Pode, se houver acordo sobre tudo. No mútuo consentimento, é possível apresentar a partilha junto com o pedido de divórcio. Mas isto exige que ambos concordem sobre o que existe, quanto vale e como se divide. Quando há desacordo — e costuma haver — a partilha segue em separado.

E se eu já assinei algo e acho que não foi justo?
Alterar um acordo de partilha já formalizado é extremamente difícil. Não impossível — mas os motivos aceites são restritos. É por isso que assinar com pressa, sem compreender bem o que se está a aceitar, é um risco real.

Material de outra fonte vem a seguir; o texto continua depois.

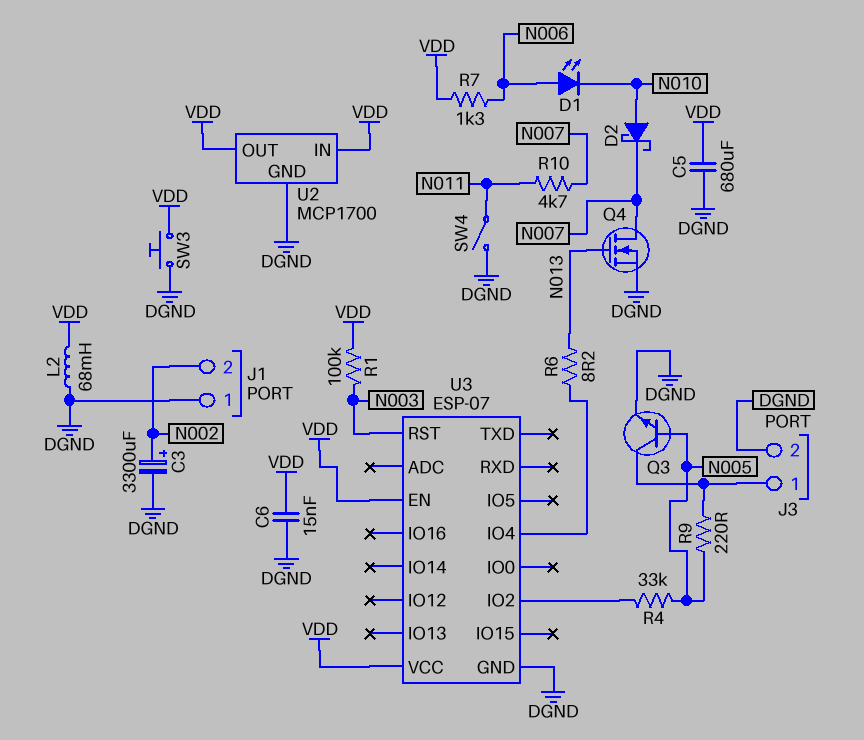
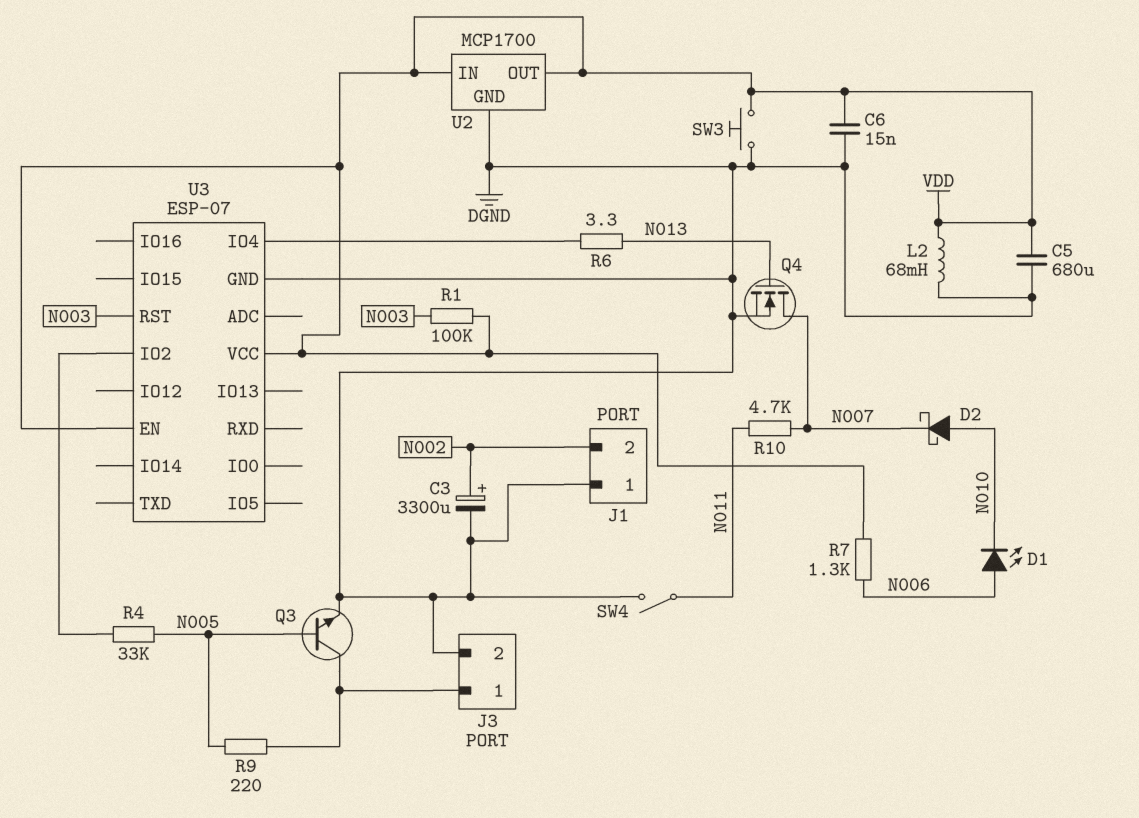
R6: 8.2 (N013, U3/IO4) -> 3.3 (N013, U3/IO4)

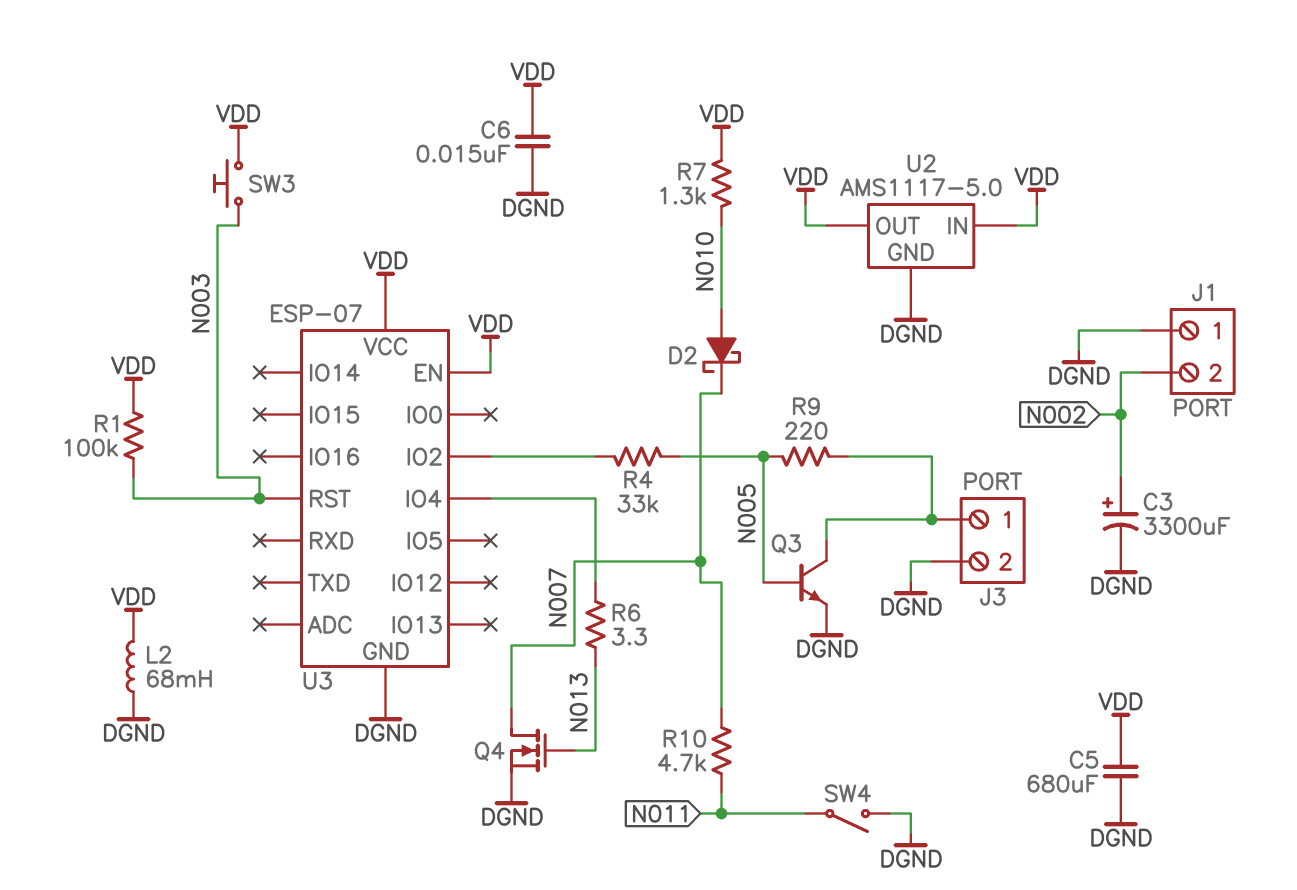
D1: LED (A N006, K N010) -> none
R7: 1.3k (N006, VDD) -> 1.3k (N010, VDD)
SW3: button (DGND, VDD) -> button (N003, VDD)
U2: MCP1700 -> AMS1117-5.0

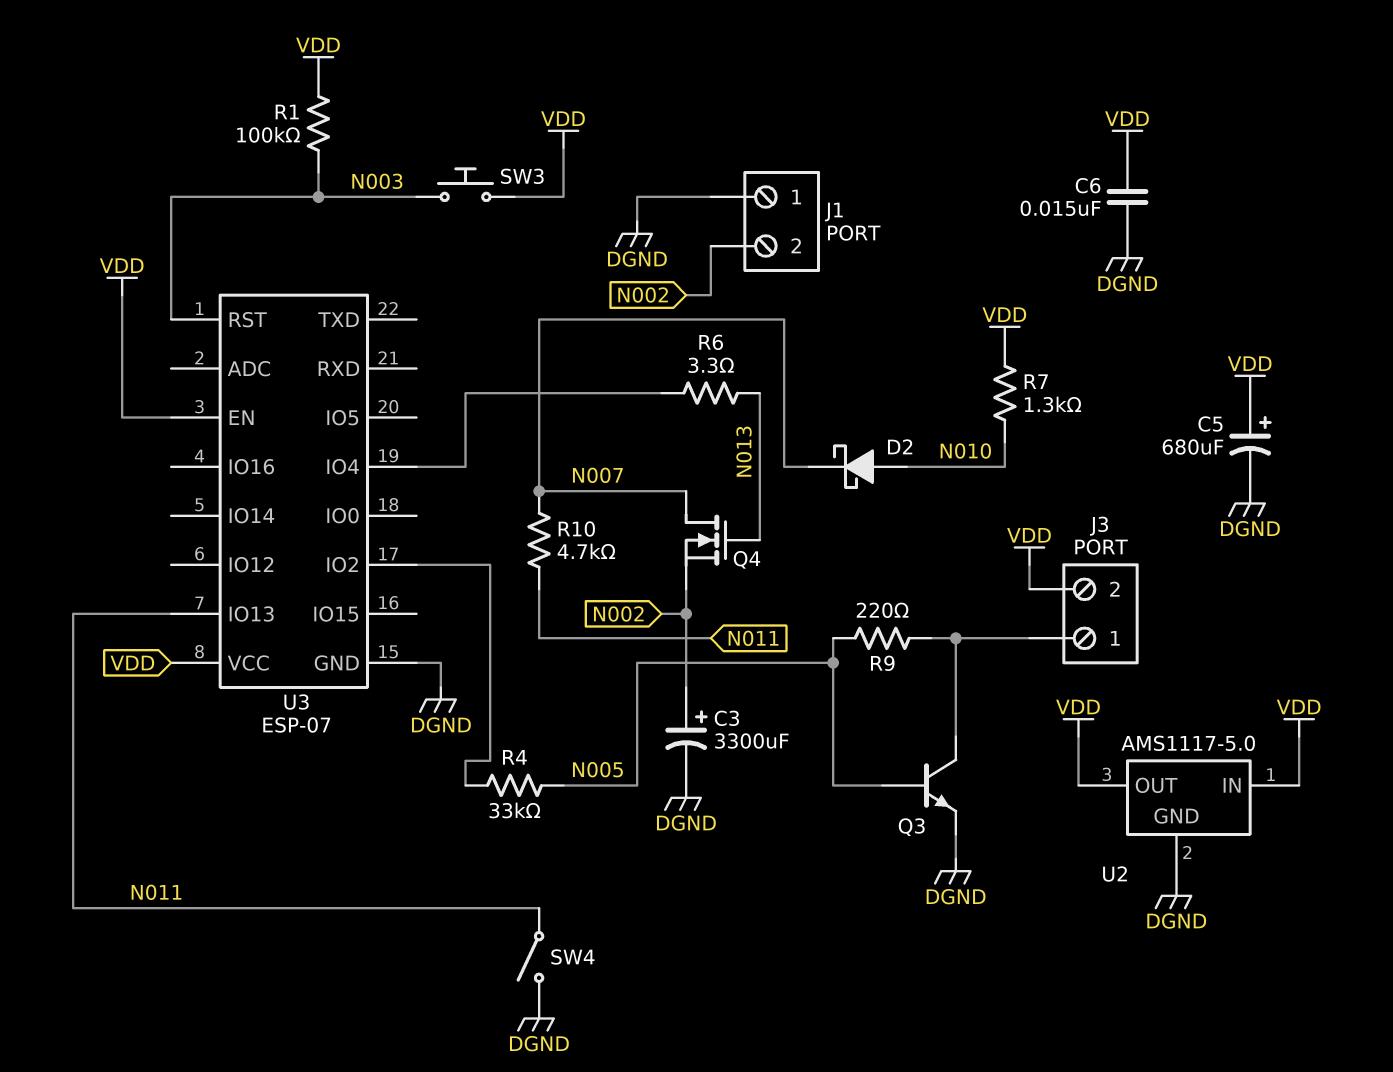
C5: 680uF (DGND, VDD) -> 680uF (plus VDD, minus DGND)
J3 pin 2: DGND -> VDD
L2: 68mH (DGND, VDD) -> none
Q4: NMOS (G N013, D N007, S DGND) -> NMOS (G N013, D N007, S N002)
U3 pin IO13: none -> N011

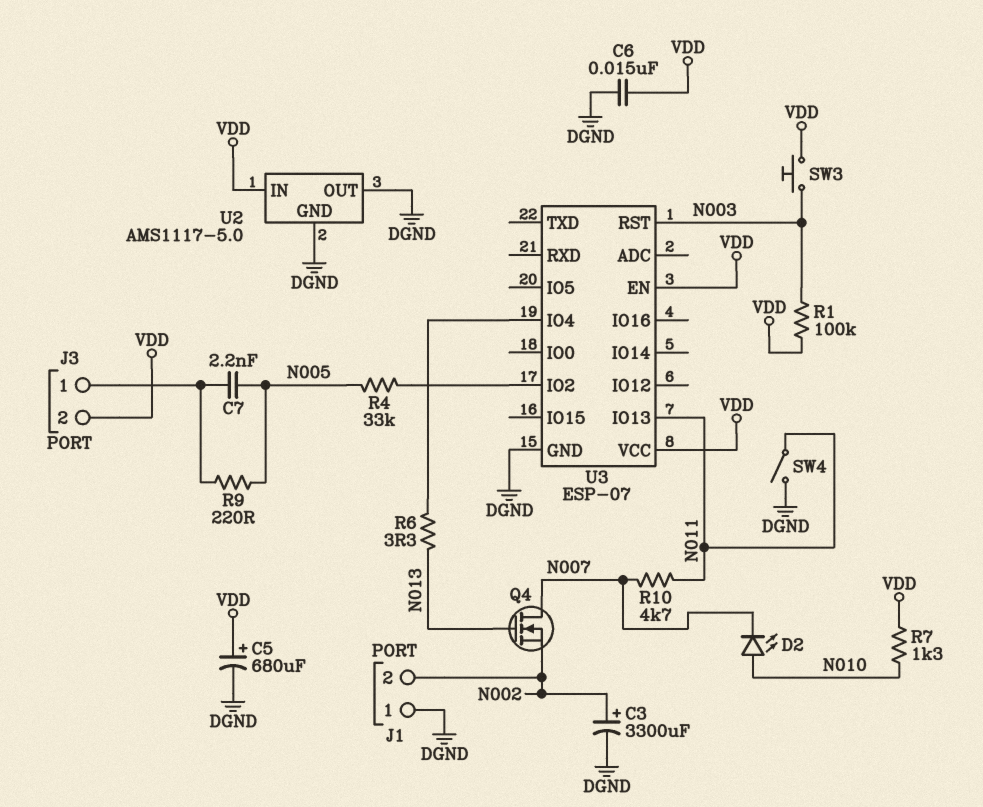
C7: none -> 2.2nF (J3/1, N005)
D2: schottky (A N010, K N007) -> LED (A N010, K N007)
Q3: NPN (B N005, C J3/1, E DGND) -> none
U2 pin OUT: VDD -> DGND

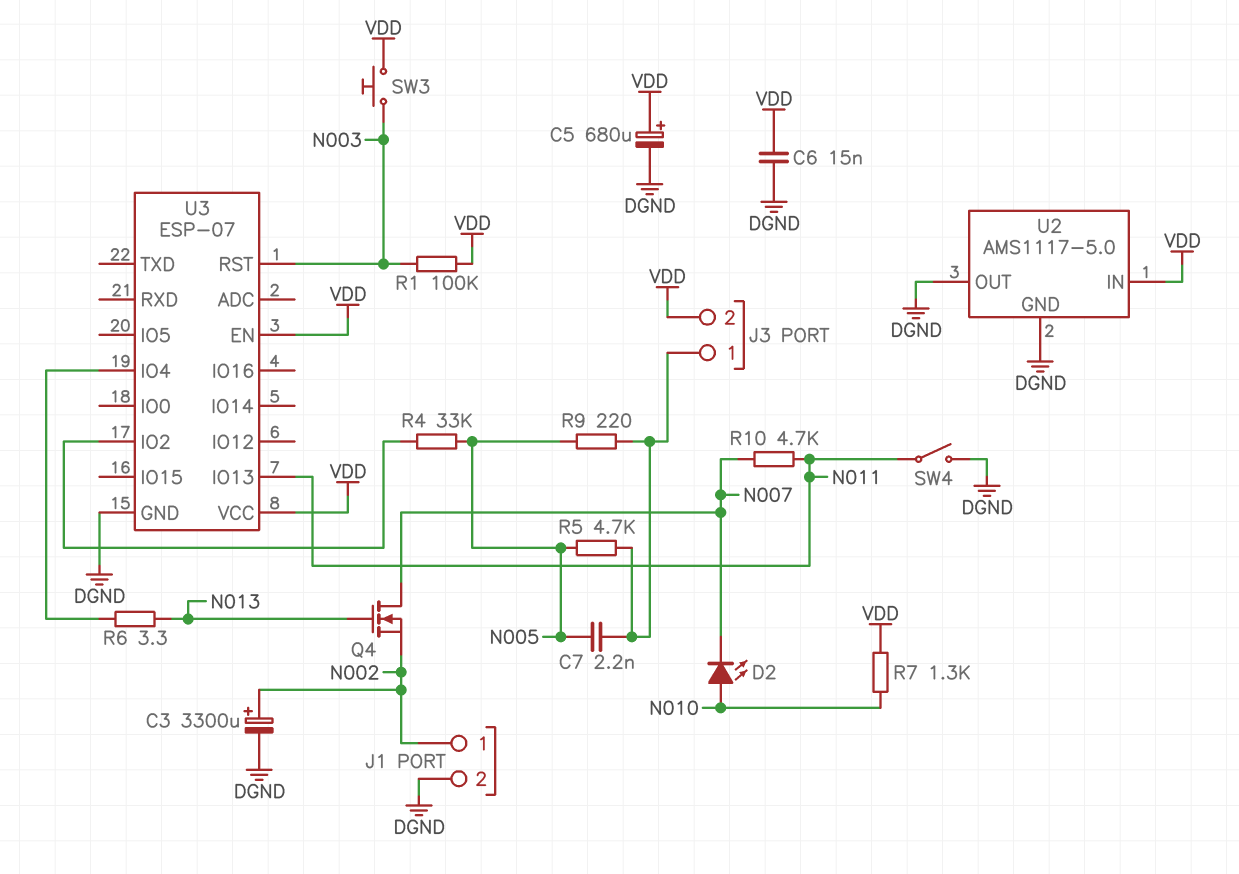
J1 pin 1: DGND -> N002
J1 pin 2: N002 -> DGND
R5: none -> 4.7k (J3/1, N005)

Preciso de advogado para a partilha?
A lei nem sempre obriga. Mas considere isto: está a tomar decisões sobre bens, dívidas e dinheiro que são permanentes. Uma casa mal avaliada, uma dívida assumida indevidamente ou uma quota empresarial subvalorizada podem representar perdas de dezenas de milhares de euros. O custo de não ter orientação pode ser muito superior ao custo de ter.


Quando procurar apoio

  • Há imóveis, empresas ou investimentos a dividir
  • Há dívidas e não sabe quais são comuns e quais são só de um
  • Desconhece parte do património do casal
  • Suspeita que o cônjuge está a esconder ou a dissipar bens
  • A casa é o principal activo e há desacordo sobre quem fica com ela
  • Há filhos menores e a partilha afecta onde e como vivem
  • Há bens comprados antes do casamento misturados com património comum
  • Quer garantir que o acordo é sólido antes de assinar


Este artigo tem carácter meramente informativo e não constitui aconselhamento jurídico. A informação apresentada é genérica e pode não reflectir alterações legislativas posteriores à data de publicação. Cada caso tem particularidades próprias — detalhes que podem parecer irrelevantes têm, com frequência, impacto significativo no enquadramento jurídico. Consulte sempre um advogado antes de tomar decisões sobre a sua situação concreta.